Data Profiling Task

Applies to: SQL Server SSIS Integration Runtime in Azure Data Factory

The Data Profiling task computes various profiles that help you become familiar with a data source and identify problems in the data that have to be fixed.

You can use the Data Profiling task inside an Integration Services package to profile data that is stored in SQL Server and to identify potential problems with data quality.

Note

This topic only describes the features and requirements of the Data Profiling task. For a walkthrough of how to use the Data Profiling task, see the section, Data Profiling Task and Viewer.

Requirements and Limitations

The Data Profiling task works only with data that is stored in SQL Server. This task does not work with third-party or file-based data sources.
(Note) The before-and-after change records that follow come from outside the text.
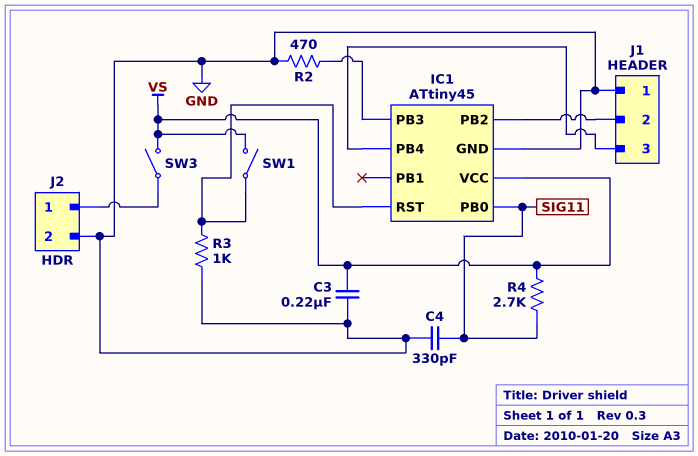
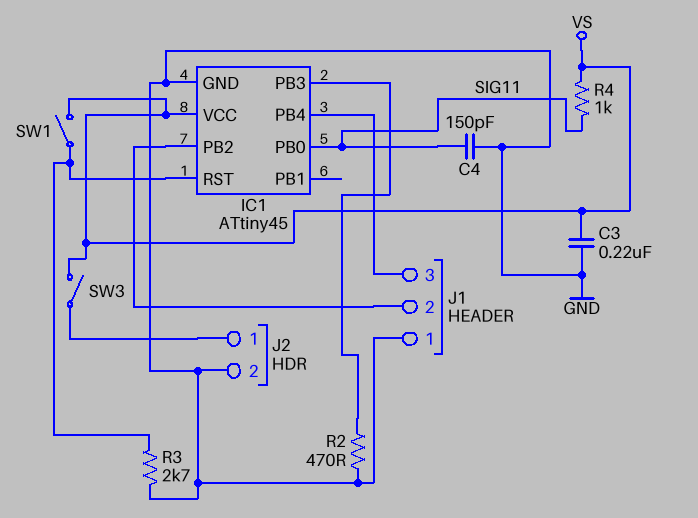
C4: 330pF (GND, SIG11) -> 150pF (GND, SIG11)
R3: 1k (GND, IC1/RST) -> 2.7k (GND, IC1/RST)
R4: 2.7k (SIG11, VS) -> 1k (SIG11, VS)

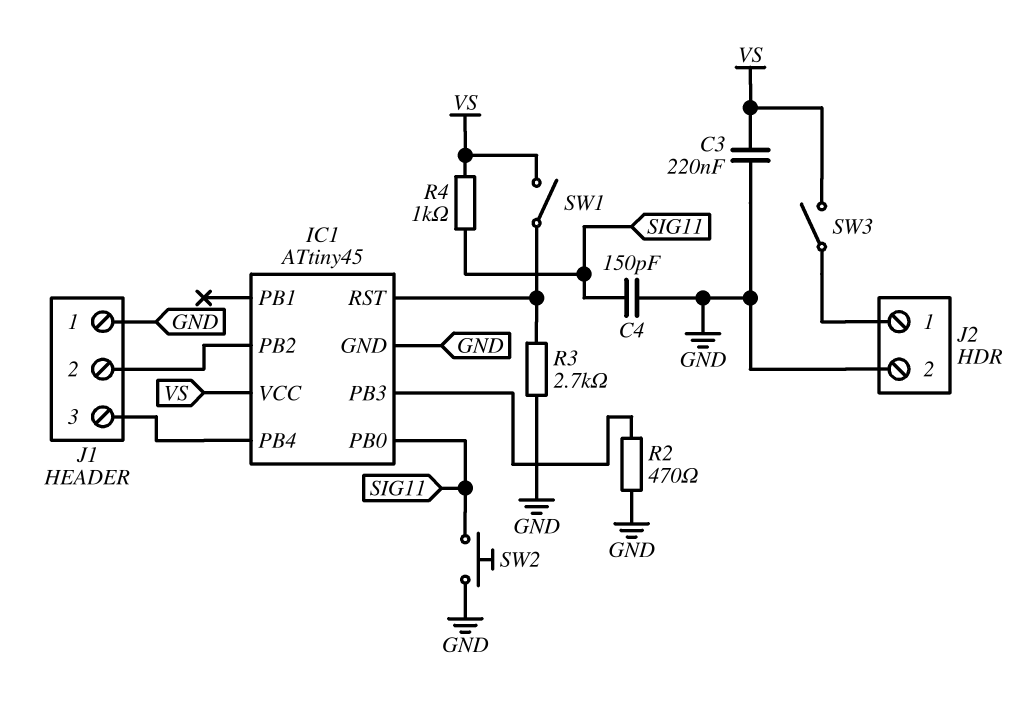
SW2: none -> button (GND, SIG11)

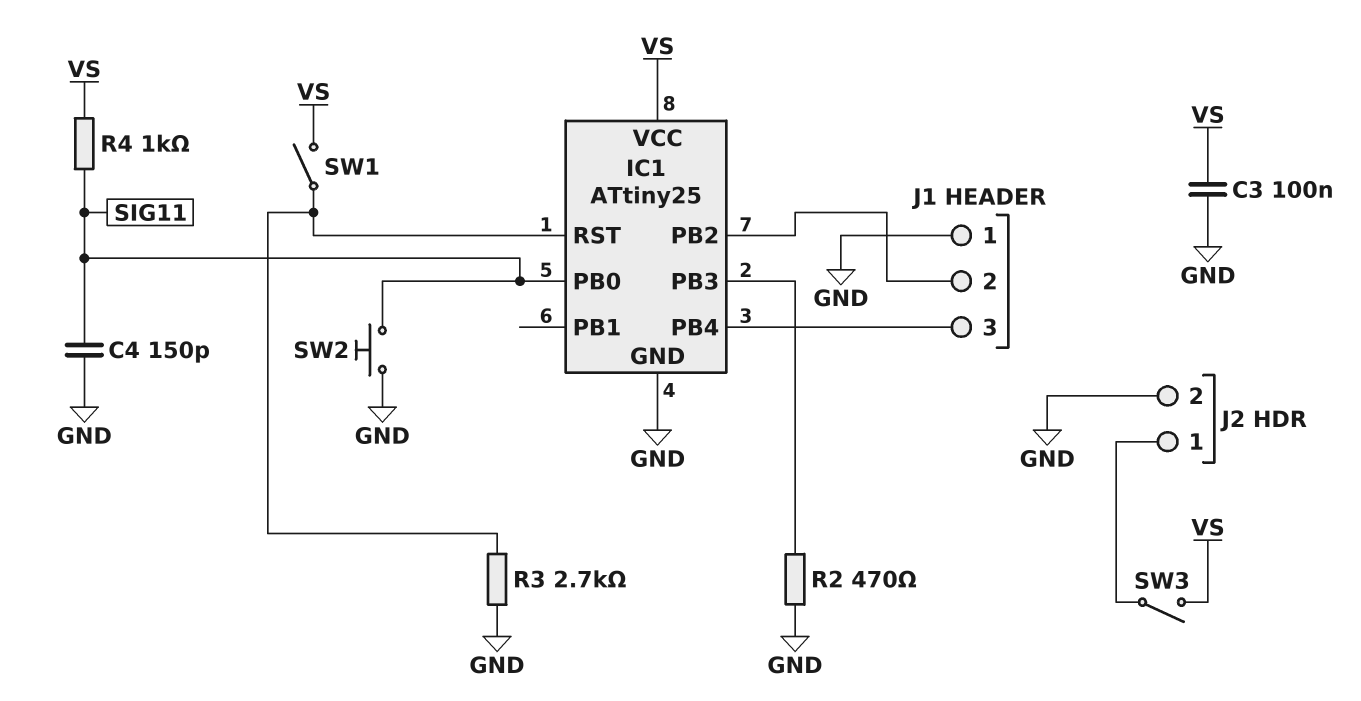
C3: 220nF (GND, VS) -> 100nF (GND, VS)
IC1: ATtiny45 -> ATtiny25

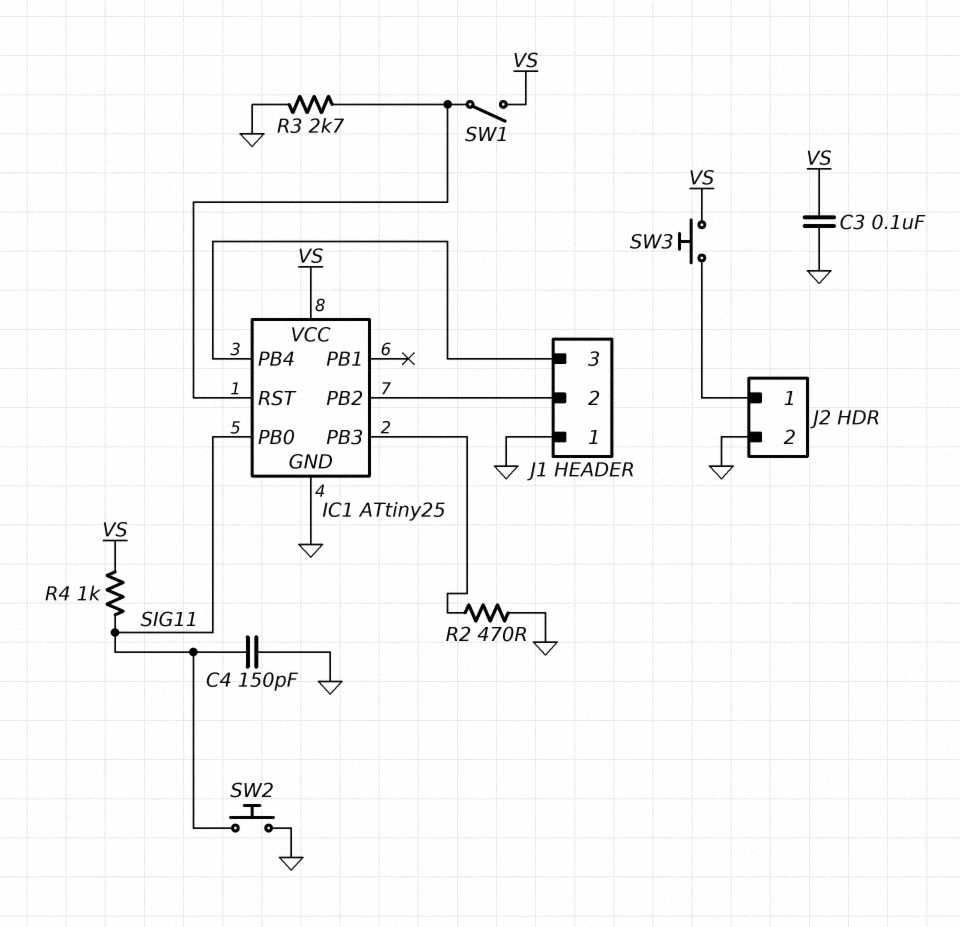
SW3: switch (J2/1, VS) -> button (J2/1, VS)

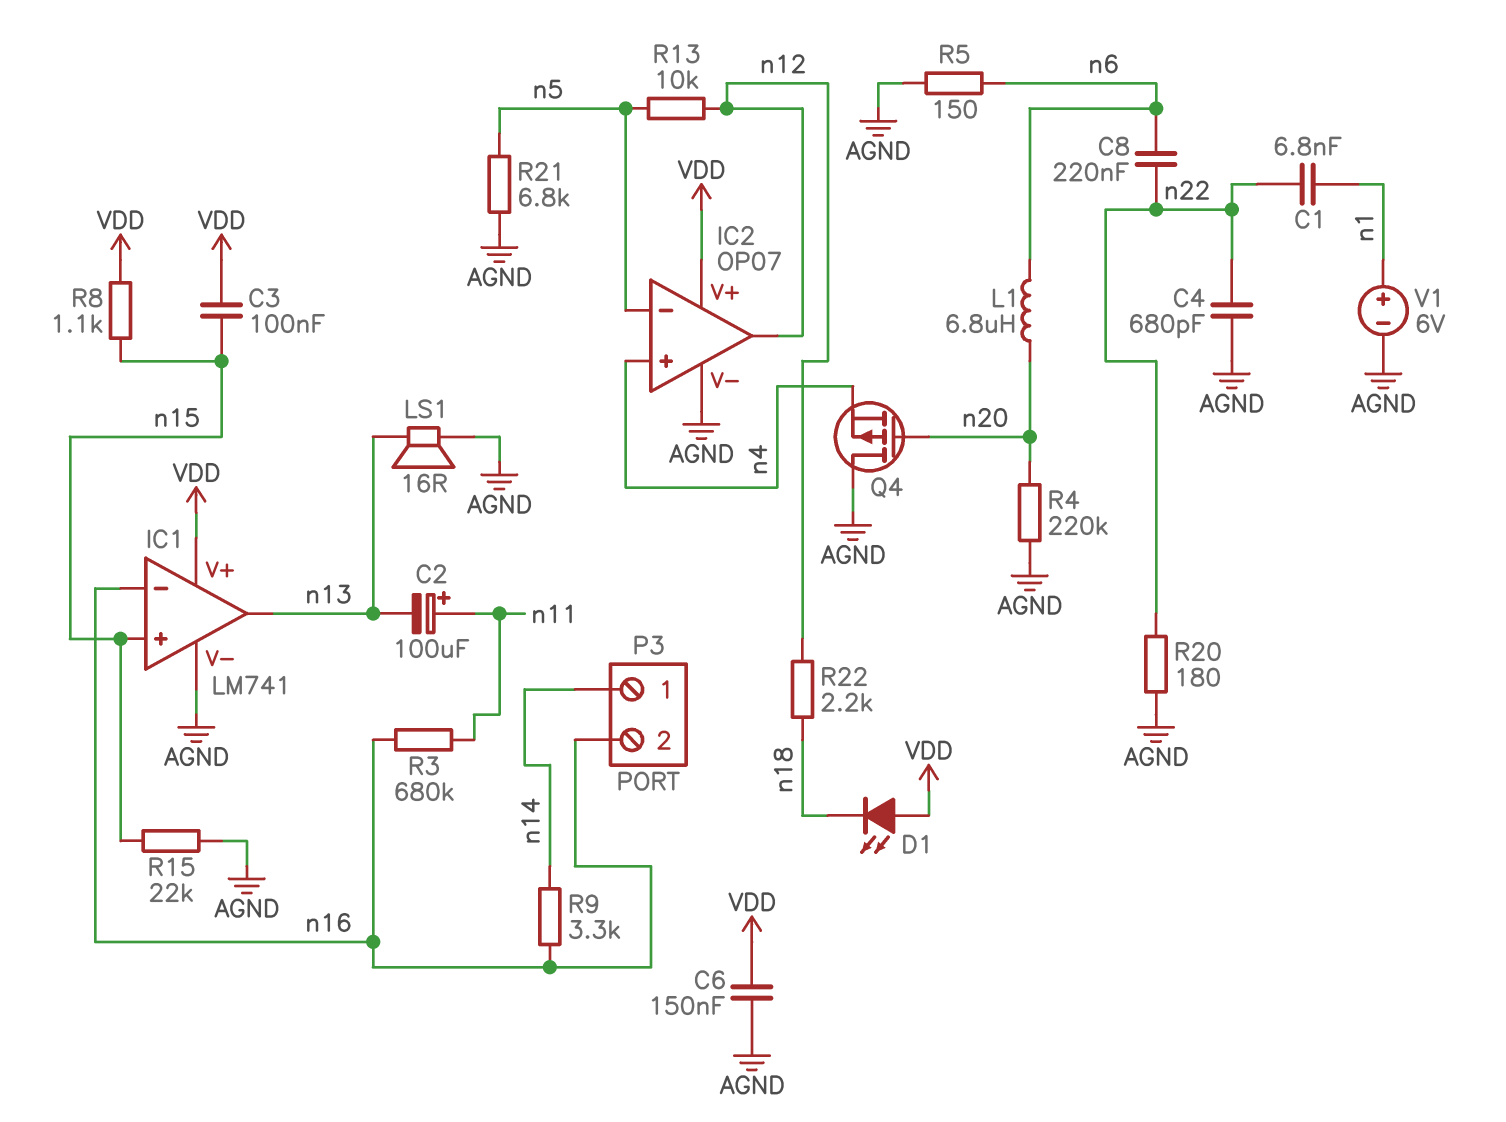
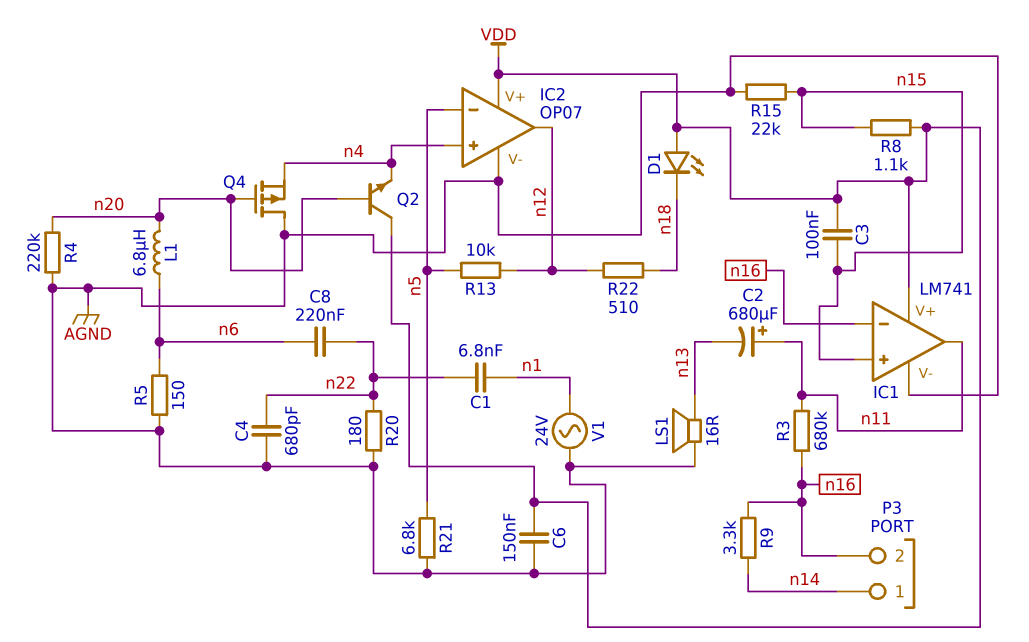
C2: 100uF (plus n11, minus n13) -> 680uF (plus n11, minus n13)
IC1 pin out: n13 -> n11
Q2: none -> NPN (B n20, C VDD, E n4)
R22: 2.2k (n12, n18) -> 510 (n12, n18)
V1: 6V (plus n1, minus AGND) -> AC 24V (AGND, n1)

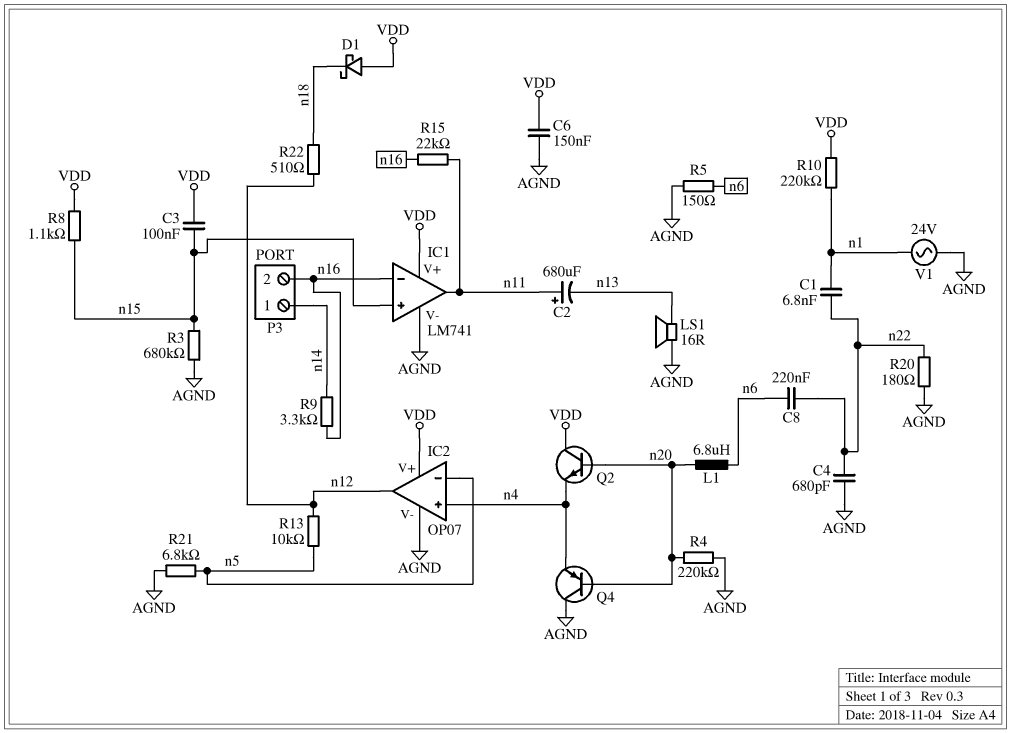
D1: LED (A VDD, K n18) -> schottky (A VDD, K n18)
Q4: PMOS (G n20, D AGND, S n4) -> PNP (B n20, C AGND, E n4)
R3: 680k (n11, n16) -> 680k (AGND, n15)
R10: none -> 220k (VDD, n1)
R15: 22k (AGND, n15) -> 22k (n11, n16)

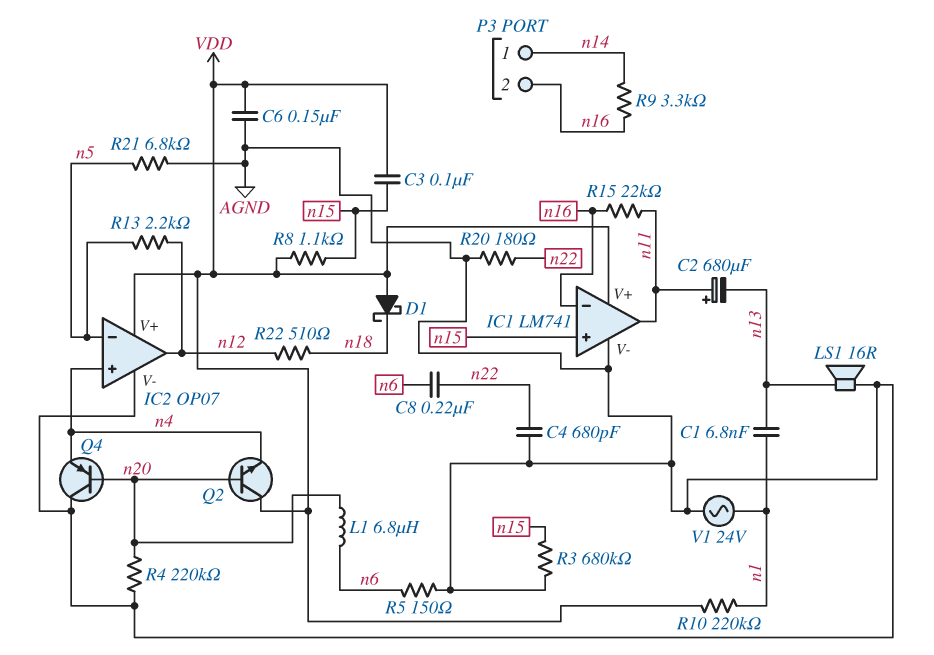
C1: 6.8nF (n1, n22) -> 6.8nF (n1, n13)
R13: 10k (n5, n12) -> 2.2k (n5, n12)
Furthermore, to run a package that contains the Data Profiling task, you must use an account that has read/write permissions, including CREATE TABLE permissions, on the tempdb database.

Data Profiler Viewer

After using the task to compute data profiles and save them in a file, you can use the stand-alone Data Profile Viewer to review the profile output. The Data Profile Viewer also supports drilldown capability to help you understand data quality issues tha are identified in the profile output. For more information, see Data Profile Viewer.

Important

The output file might contain sensitive data about your database and the data that the database contains. For suggestions about how to make this file more secure, see Access to Files Used by Packages.

The drilldown capability, that is available in the Data Profile Viewer, sends live queries to the original data source.

Available Profiles

The Data Profiling Task can compute eight different data profiles. Five of these profiles analyze individual columns, and the remaining three analyze multiple columns or relationships between columns and tables.

The following five profiles analyze individual columns.

Profiles that analyze individual columns Description
Column Length Distribution Profile Reports all the distinct lengths of string values in the selected column and the percentage of rows in the table that each length represents.

This profile helps you identify problems in your data, such as values that are not valid. For example, you profile a column of United States state codes that should be two characters and discover values longer than two characters.
Column Null Ratio Profile Reports the percentage of null values in the selected column.

This profile helps you identify problems in your data, such as an unexpectedly high ratio of null values in a column. For example, you profile a Zip Code/Postal Code column and discover an unacceptably high percentage of missing codes.
Column Pattern Profile Reports a set of regular expressions that cover the specified percentage of values in a string column.

This profile helps you identify problems in your data, such as string that are not valid. This profile can also suggest regular expressions that can be used in the future to validate new values. For example, a pattern profile of a United States Zip Code column might produce the regular expressions: \d{5}-\d{4}, \d{5}, and \d{9}. If you see other regular expressions, your data likely contains values that are not valid or in an incorrect format.
Column Statistics Profile Reports statistics, such as minimum, maximum, average, and standard deviation for numeric columns, and minimum and maximum for datetime columns.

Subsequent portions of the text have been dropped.